O governo ucraniano acusou tropas russas de abrirem fogo contra manifestantes em Kherson, enquanto um protesto anti-Rússia ocorria.
Segundo agências internacionais de notícias, o Exército russo de disparou tiros e usaram bombas de efeito moral para dispersar as pessoas. A Rússia não comentou o caso.
“As forças de segurança russas correram, começaram a atirar e utilizar granadas de efeito moral na multidão”, disse o serviço de imprensa das forças armadas ucranianas em comunicado.
Kherson fica no sul da Ucrânia. A região tem vivido fortes bombardeios nos últimos dias.
Destruição
O ministro da Defesa ucraniano, Oleskii Reznikov, apresentou balanço da destruição que a guerra provocou no país desde o início do conflito, em 24 de fevereiro.

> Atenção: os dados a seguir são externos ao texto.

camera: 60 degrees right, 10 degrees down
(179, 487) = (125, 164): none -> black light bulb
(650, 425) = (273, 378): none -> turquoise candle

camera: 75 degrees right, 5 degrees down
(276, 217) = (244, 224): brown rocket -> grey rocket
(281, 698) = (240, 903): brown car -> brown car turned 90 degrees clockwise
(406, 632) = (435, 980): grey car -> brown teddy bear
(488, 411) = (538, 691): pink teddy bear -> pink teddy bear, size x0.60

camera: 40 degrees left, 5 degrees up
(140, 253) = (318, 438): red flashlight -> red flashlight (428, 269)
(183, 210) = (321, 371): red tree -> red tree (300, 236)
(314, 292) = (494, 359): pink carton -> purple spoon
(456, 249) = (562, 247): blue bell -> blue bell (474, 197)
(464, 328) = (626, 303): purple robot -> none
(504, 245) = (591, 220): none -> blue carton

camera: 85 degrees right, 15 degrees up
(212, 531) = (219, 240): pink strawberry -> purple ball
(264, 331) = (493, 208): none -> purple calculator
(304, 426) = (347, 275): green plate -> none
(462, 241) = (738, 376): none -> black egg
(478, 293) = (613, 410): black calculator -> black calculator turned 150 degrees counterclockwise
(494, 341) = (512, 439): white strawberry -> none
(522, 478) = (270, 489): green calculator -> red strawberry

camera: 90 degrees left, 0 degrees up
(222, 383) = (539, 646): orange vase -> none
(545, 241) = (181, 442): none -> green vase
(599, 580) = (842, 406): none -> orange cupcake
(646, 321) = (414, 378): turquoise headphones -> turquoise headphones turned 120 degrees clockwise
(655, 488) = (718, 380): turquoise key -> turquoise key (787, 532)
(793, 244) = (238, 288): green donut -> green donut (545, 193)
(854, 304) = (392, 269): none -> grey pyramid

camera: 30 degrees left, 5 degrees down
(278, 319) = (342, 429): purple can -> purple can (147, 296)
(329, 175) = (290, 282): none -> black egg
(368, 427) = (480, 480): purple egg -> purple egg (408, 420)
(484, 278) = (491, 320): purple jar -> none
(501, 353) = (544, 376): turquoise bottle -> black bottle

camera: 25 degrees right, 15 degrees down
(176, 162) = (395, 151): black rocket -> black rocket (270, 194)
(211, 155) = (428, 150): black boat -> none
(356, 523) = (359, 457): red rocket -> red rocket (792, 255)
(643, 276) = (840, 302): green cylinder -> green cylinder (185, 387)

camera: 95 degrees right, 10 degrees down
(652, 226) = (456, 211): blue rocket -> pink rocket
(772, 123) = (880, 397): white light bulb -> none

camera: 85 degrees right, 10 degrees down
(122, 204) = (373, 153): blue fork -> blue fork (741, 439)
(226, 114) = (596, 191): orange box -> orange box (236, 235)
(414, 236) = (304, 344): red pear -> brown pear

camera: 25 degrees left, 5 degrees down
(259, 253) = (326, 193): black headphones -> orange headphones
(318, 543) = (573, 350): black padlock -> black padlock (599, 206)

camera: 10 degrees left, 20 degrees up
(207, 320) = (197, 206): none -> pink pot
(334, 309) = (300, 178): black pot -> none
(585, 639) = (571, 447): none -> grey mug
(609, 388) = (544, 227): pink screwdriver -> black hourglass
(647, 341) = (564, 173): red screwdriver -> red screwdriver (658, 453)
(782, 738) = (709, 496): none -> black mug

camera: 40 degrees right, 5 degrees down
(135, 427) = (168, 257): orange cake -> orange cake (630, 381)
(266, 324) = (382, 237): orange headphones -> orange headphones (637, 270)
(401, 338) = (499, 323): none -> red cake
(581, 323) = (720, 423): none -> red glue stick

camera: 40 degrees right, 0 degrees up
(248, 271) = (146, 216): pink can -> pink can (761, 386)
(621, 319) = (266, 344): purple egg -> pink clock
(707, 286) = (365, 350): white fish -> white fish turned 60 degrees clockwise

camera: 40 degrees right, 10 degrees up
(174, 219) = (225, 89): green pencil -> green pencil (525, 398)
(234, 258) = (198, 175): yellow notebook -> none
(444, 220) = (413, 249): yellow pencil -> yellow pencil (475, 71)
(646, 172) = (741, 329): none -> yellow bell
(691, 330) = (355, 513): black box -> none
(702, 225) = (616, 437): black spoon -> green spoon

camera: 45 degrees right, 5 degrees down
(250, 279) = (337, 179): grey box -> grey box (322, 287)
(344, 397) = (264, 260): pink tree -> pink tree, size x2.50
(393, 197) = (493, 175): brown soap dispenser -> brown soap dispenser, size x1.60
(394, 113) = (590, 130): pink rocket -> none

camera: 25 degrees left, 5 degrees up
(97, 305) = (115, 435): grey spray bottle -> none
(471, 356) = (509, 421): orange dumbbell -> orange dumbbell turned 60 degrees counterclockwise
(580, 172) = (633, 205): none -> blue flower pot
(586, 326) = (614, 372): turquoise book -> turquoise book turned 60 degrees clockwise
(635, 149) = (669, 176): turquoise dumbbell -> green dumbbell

Na segunda-feira (21), Reznikov afirmou que o Exército russo destruiu 400 escolas e 110 hospitais. A guerra chegou ao 26º dia.
Além disso, mais de 150 crianças morreram durante o conflito no Leste Europeu. “Eles estão cometendo um ato real de genocídio na Ucrânia”, frisou.
Durante o mesmo evento, o ministro da Defesa britânico, Ben Wallace, defendeu a Ucrânia e pediu para que o presidente russo, Vladimir Putin, admitisse estar errado e deixasse o país.
Negociações estagnadas
A estagnação das negociações para um acordo de paz no Leste Europeu continua impedindo o fim da guerra. Na segunda-feira, o governo russo voltou a reclamar da falta de entendimento.
O porta-voz do Kremlin, Dmitry Peskov, em entrevista a agências internacionais de notícias em uma teleconferência, admitiu que não houve progresso nas conversas com o governo ucraniano.
Além disso, descartou possível reunião entre o presidente russo, Vladimir Putin, e o mandatário ucraniano, Volodymyr Zelensky.